Just to provide an example, let’s go back to when I began teaching my toddler to ask for “up” when she wanted me to pick her up. Every time she said “up” I picked her up because I wanted her to understand the correlation between her behavior (saying “up) and my behavior (picking her up). Obviously I can’t pick her up every time she says it for the rest of her life. She’s going to get heavy for one (she’s already pushing 30 lbs)! And sometimes it’s just not feasible for me to hold her – cooking dinner with hot oil, taking the dogs for a walk, etc. Now that she has really mastered and understands what the word “up” means - she uses it in a variety of contexts, such as “help me get up in my highchair”, “pick me up”, and so on - I can start reducing the number of times I reinforce that behavior.
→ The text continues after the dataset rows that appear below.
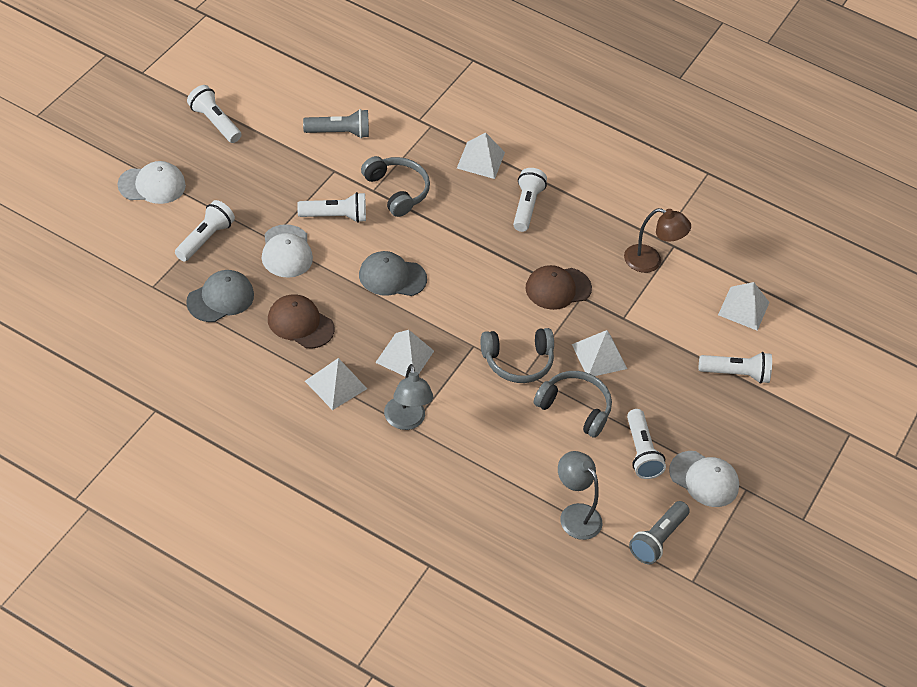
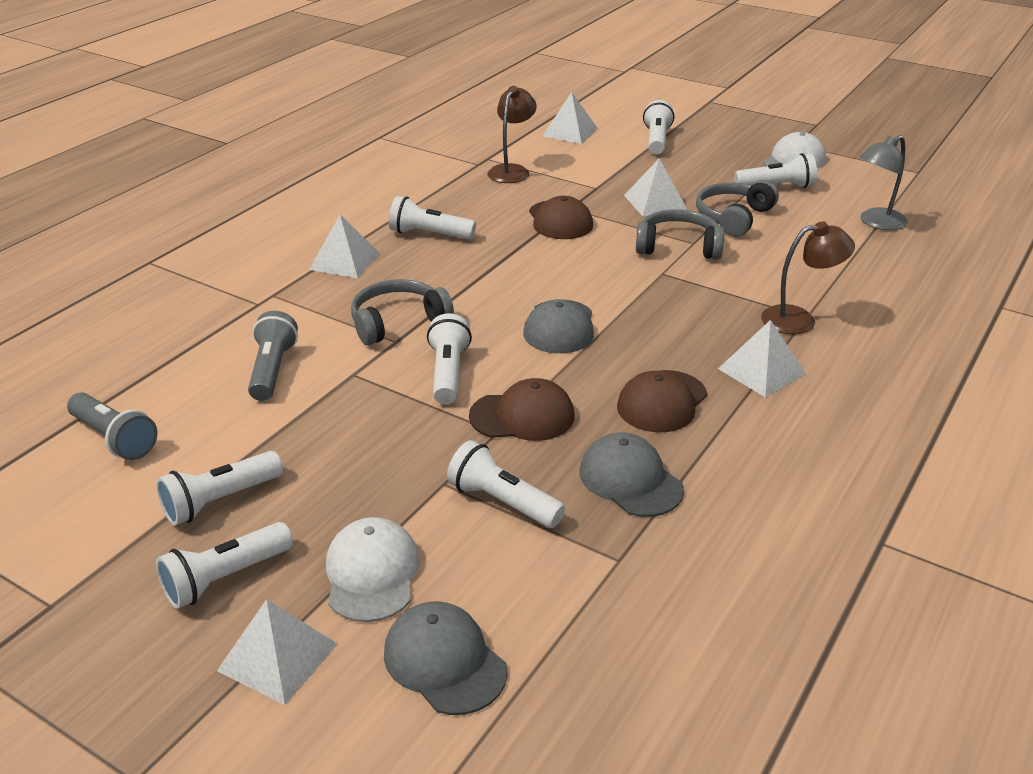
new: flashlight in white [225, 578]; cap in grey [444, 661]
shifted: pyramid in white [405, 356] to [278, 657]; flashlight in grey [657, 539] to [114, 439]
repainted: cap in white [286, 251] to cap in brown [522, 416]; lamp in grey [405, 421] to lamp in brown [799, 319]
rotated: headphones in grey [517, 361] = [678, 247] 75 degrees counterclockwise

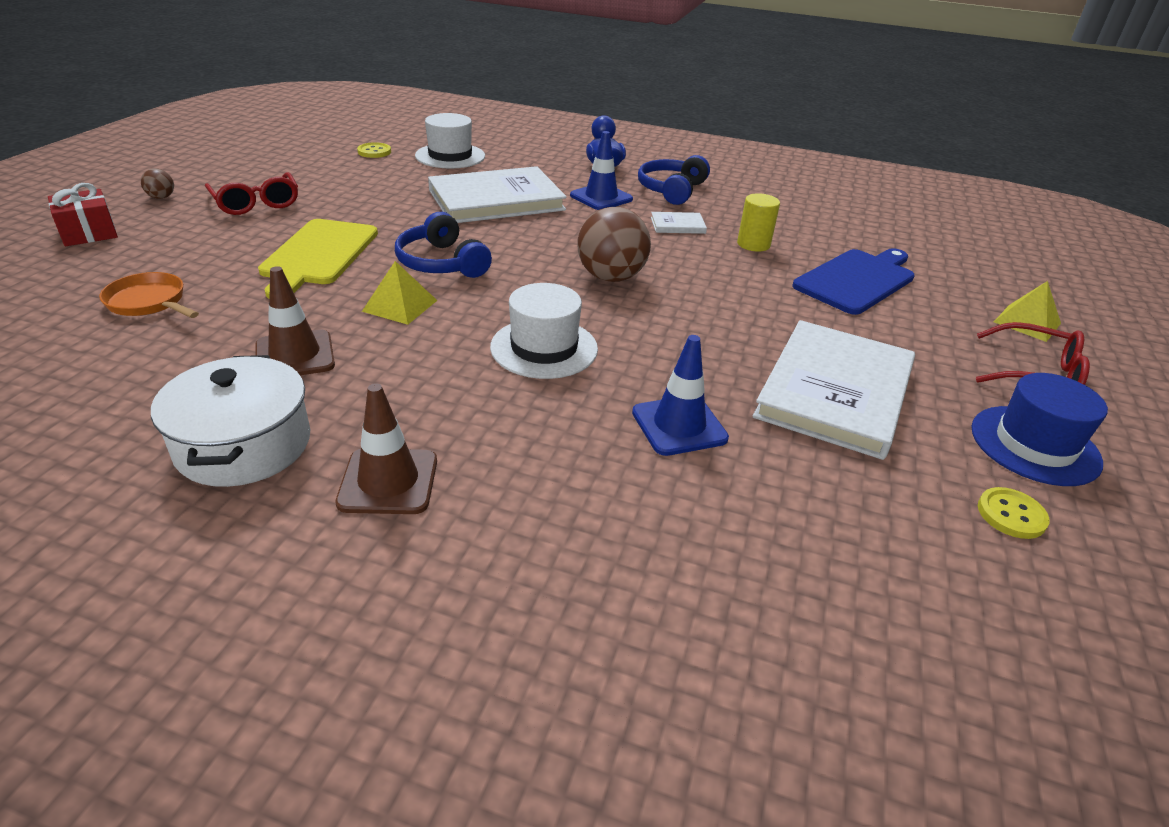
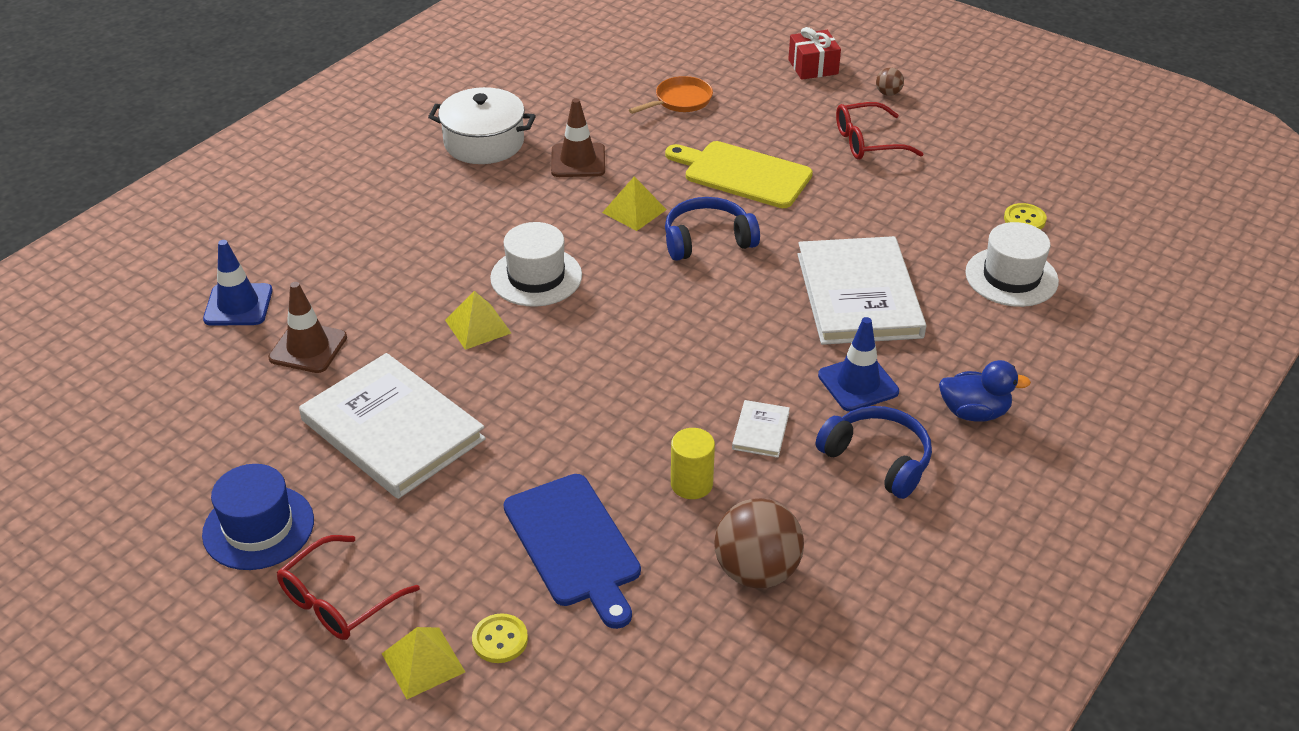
new: pyramid in yellow [478, 326]
shifted: traffic cone in brown [388, 481] to [308, 348]; ball in brown [611, 277] to [756, 571]; traffic cone in blue [679, 425] to [238, 305]; button in yellow [1011, 515] to [500, 640]

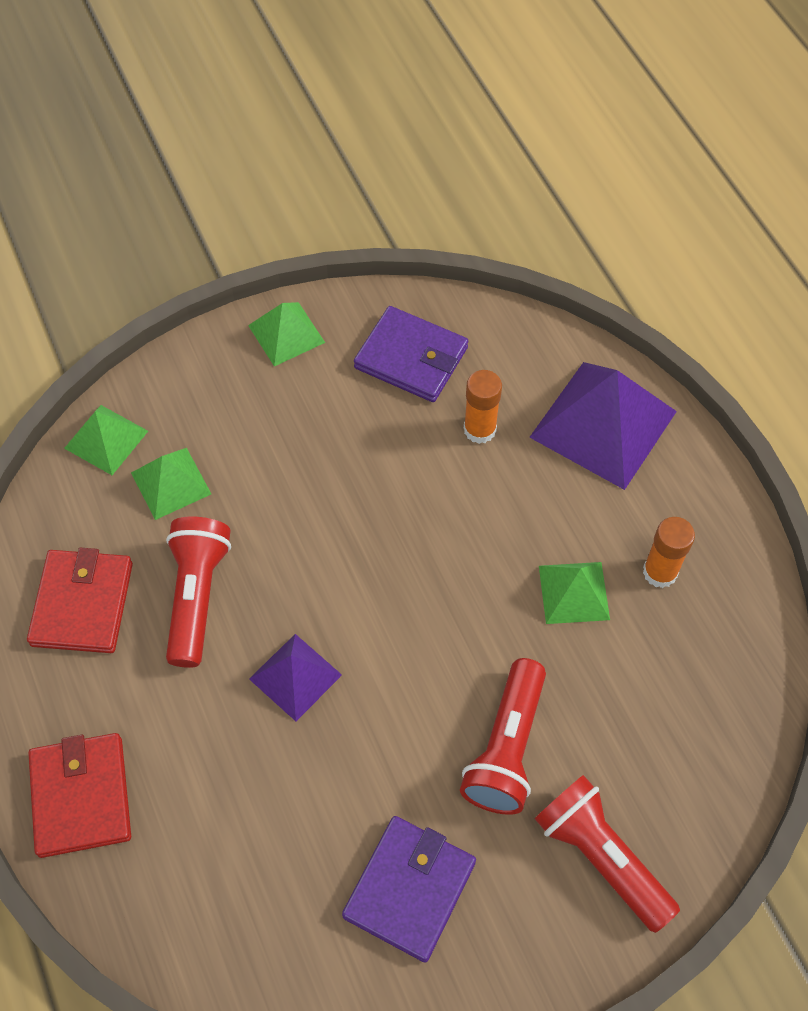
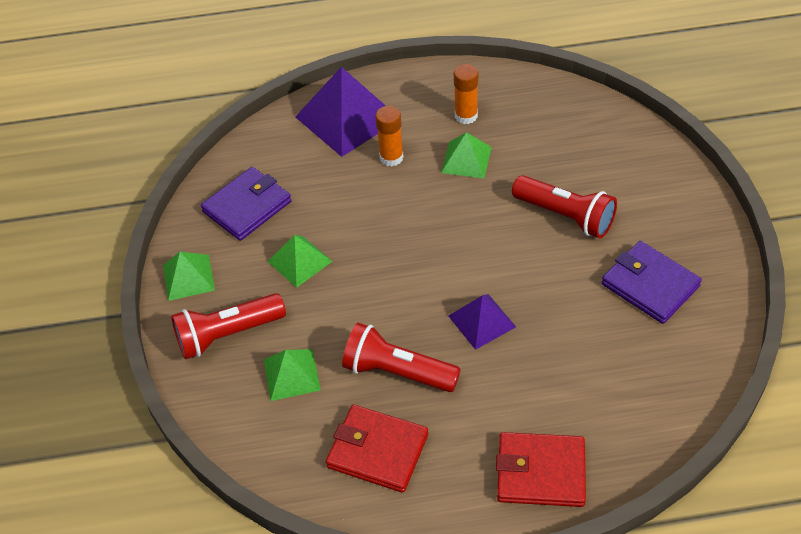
shifted: pyramid in green [106, 439] to [299, 261]; glue stick in orange [479, 429] to [391, 157]; flashlight in red [601, 856] to [227, 334]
When I am cooking dinner and she asks “up” I tell her “not right now” or “wait”. This has not by any means reduced the number of times she asks to be picked up; if anything it has increased the number of times she asks (which is very tiring by the way so be careful what you ask for!) To my daughter, it may seem pretty random as to when her behavior is reinforced and when it isn’t reinforced. That’s what “intermittent reinforcement” is designed to do. Since she doesn’t know when her behavior will be reinforced, she tries again and again and again until she receives the reinforcement. When you use this intermittent schedule it is pretty unlikely that your child will ever stop engaging in that behavior. With that in mind, be sure to reinforce behaviors in the correct context so that your child will learn when it is appropriate to engage in the behavior and when it is not. It’s not a good idea to ask mommy to pick you up when she is cooking with hot grease; therefore, I should never reinforce that behavior under that condition.
By the way, this intermittent reinforcement schedule is exactly the reason that you must be sure (when using punishment techniques) to punish a problem behavior EVERY time it occurs. If you are only punishing intermittently, then you must also be reinforcing intermittently. And as we just discussed, if you reinforce something intermittently then it is pretty unlikely your child will ever stop engaging in that behavior!!